A Charles Bukowski, de quien en ese tiempo no existían traducciones al español, lo leí por primera vez en italiano. Mis amigos Furio y Nives se esposaban en Milán y se irían de luna de miel a París. Como yo estudiaba en Barcelona, asistí a la ceremonia y me colé en su viaje de bodas.
Jóvenes admiradores de mayo del 68, alquilamos una sola pieza en un hotel del Barrio Latino. Una vieja radio a la que había que echarle monedas para que funcionara se estremecía un segundo y luego se apagaba. Cansado de la estafa, Furio decidió que yo les leyera ‘Compañero de borracheras’, un libro de cuentos de Bukowski que yo había comprado para practicar mi italiano. En lugar de adormilarse, los tórtolos se caían a grandes risotadas de la cama. ¿La causa? Las palabrotas de Bukowski en impecable acento ambateño y traducidas al italiano. Después vino su gran éxito en España y en América Latina. Desde entonces, no ha existido encuentro literario donde alguien no deje de presentarme al joven Bukowski dominicano, colombiano, peruano o mexicano.Ciertamente que es entendible el hechizo que despierta el autor de ‘Escritos de un viejo indecente’ en los jóvenes escritores. Una ganga, hacerse rico escribiendo de mujeres y borracheras. Pero no hay que olvidar que el viejo Buck fue maldito —precisamente— por maldición y no por elección. No se puede ser Bukowski si te fascinan los halagos de la tribu.
Por largos años le tocó escarbar bajo montañas de desprecio, hambre y desesperación hasta encontrar un verso, el verso que ha de electrizar tu alma.

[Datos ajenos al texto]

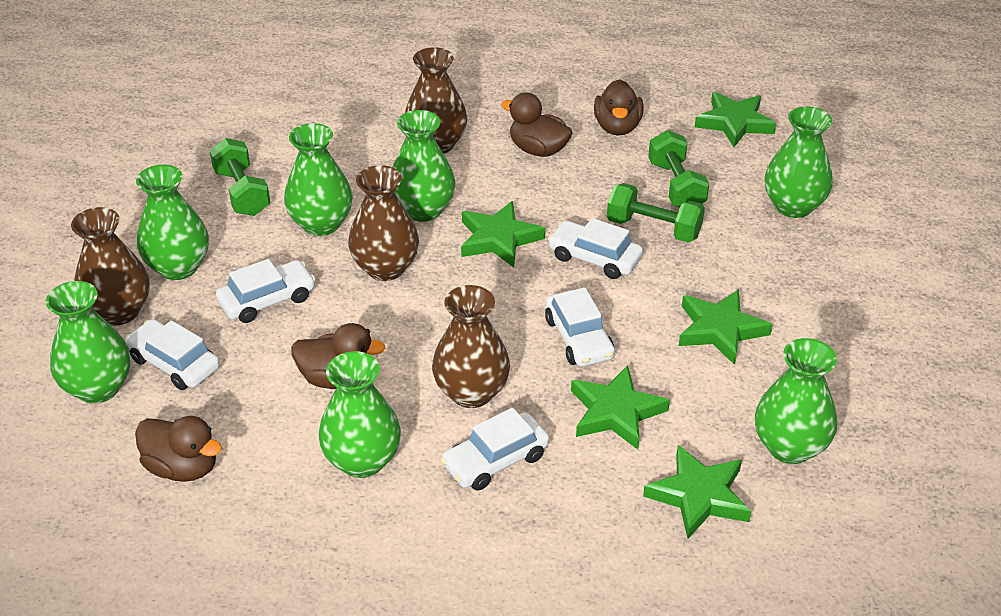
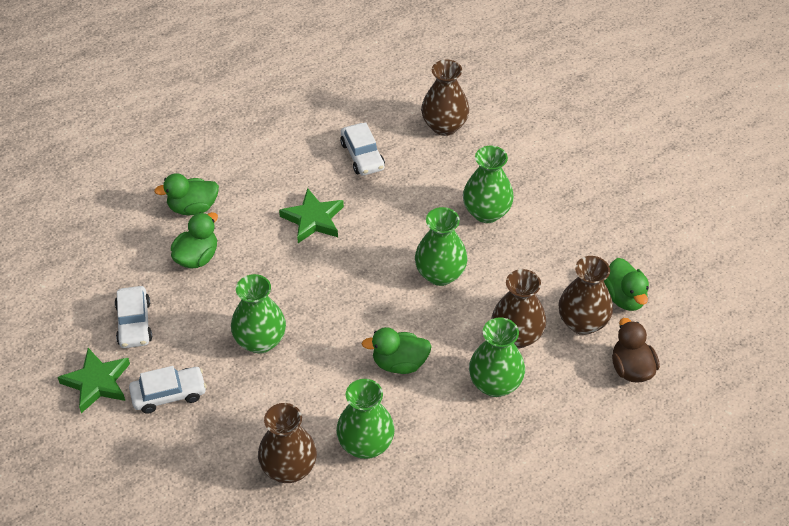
brown duck: 4 -> 1
green duck: 0 -> 4
green dumbbell: 3 -> 0
green star: 5 -> 2
green vase: 7 -> 5
white car: 5 -> 3

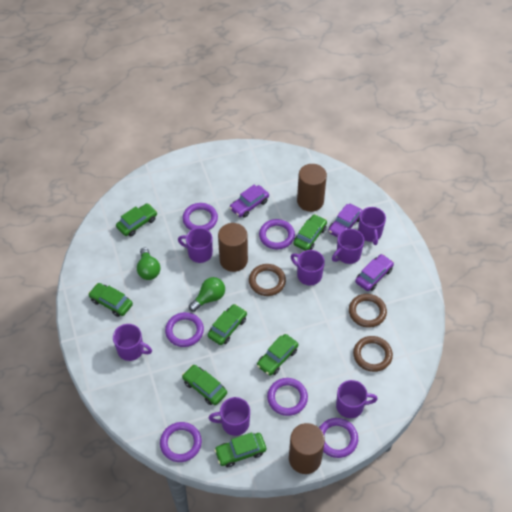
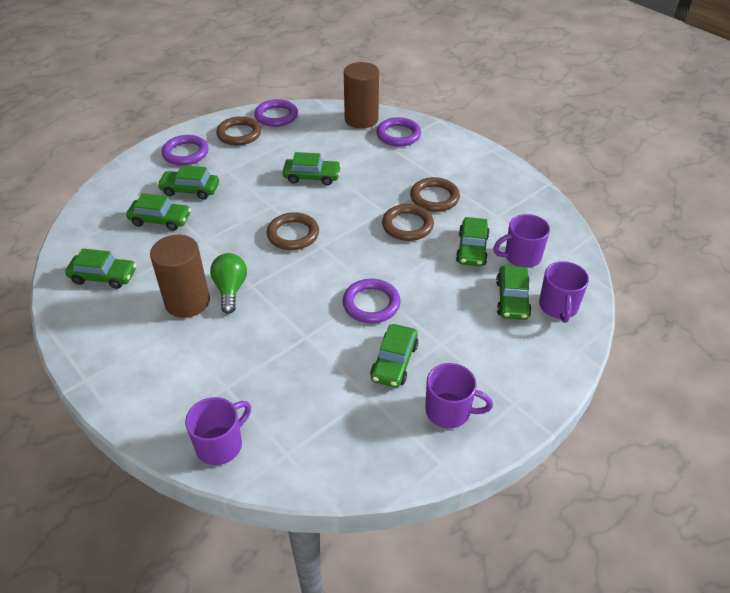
brown cylinder: 3 -> 2
brown ring: 3 -> 4
green light bulb: 2 -> 1
purple car: 3 -> 0
purple mug: 7 -> 4
purple ring: 6 -> 4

Esa chispa que Dios transmitió al dedo de Adán en la Capilla Sixtina, en el fresco de Miguel Angel. Eso logra por momentos este viejo que siguió la senda de Henry Miller, Louis Ferdinand Céline, John Fante y hasta del mismo Hemingway. Este viejo que un día, desesperado, abrí uno de sus libros en México y me regaló este verso: “Sal y sangra interminablemente frente a la turba.